Gedenken am Mahnmal

Mahnmal an der Ruhrallee

Zwischen dem 28. und 30. April 1942 wurden 791 jüdische Mitbürgerinnen und Mitbürger aus 55 Gemeinden des Regierungsbezirks Arnsberg in der ehemaligen Turnhalle der Dortmunder Eintracht (heute Parkplatz der Continentalen an der Ruhrallee) gesammelt und am 30. April über den damaligen Südbahnhof ins polnische Zamość deportiert. Die Ältesten waren über 70 Jahre alt, die Jüngsten noch Säuglinge. Niemand überlebte.

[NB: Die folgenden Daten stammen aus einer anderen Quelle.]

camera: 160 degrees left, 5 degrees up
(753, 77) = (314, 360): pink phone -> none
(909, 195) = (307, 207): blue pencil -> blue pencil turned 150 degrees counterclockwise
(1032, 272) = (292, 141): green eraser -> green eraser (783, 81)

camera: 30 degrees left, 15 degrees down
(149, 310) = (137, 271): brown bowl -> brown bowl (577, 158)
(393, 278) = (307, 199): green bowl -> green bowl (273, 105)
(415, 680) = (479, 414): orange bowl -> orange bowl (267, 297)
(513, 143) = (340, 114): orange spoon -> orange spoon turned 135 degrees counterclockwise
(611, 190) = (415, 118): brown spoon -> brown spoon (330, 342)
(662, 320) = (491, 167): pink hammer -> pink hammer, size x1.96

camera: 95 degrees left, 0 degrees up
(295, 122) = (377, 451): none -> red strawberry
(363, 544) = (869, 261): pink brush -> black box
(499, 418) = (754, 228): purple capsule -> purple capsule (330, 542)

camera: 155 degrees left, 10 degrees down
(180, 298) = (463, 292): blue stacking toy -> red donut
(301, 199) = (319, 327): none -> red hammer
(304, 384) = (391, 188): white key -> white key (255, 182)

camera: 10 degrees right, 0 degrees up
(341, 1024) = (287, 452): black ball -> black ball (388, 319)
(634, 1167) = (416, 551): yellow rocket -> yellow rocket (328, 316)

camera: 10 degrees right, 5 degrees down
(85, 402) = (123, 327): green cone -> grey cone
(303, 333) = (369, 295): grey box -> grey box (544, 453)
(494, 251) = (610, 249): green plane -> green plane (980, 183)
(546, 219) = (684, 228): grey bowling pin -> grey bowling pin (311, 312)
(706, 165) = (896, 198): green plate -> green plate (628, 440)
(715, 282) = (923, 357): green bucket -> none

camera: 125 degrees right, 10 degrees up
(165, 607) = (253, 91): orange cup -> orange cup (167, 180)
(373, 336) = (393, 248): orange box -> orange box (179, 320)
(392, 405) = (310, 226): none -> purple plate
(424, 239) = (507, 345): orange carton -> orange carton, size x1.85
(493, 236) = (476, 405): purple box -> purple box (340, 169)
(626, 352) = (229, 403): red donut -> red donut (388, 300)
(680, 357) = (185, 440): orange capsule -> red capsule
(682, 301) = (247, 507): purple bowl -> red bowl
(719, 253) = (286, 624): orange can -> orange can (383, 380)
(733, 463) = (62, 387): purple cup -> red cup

Die meisten wurden in den nahegelegenen Vernichtungslagern Sobibór und Belźec ermordet.

Um der Opfer zu gedenken, laden die Bonifatiusgemeinde, die evangelische Paul-Gerhardt-Gemeinde und die Trinitatis-Gemeinde der Selbständigen Evangelischen-Lutherischen Kirche in Zusammenarbeit mit Borussia Dortmund sowie der Mahn- und Gedenkstätte Steinwache auch in diesem Jahr zu einer Gedenkstunde am Mahnmal an der Ruhrallee ein.

Am 30. April 2019 um 18.00 Uhr wollen wir uns dort versammeln.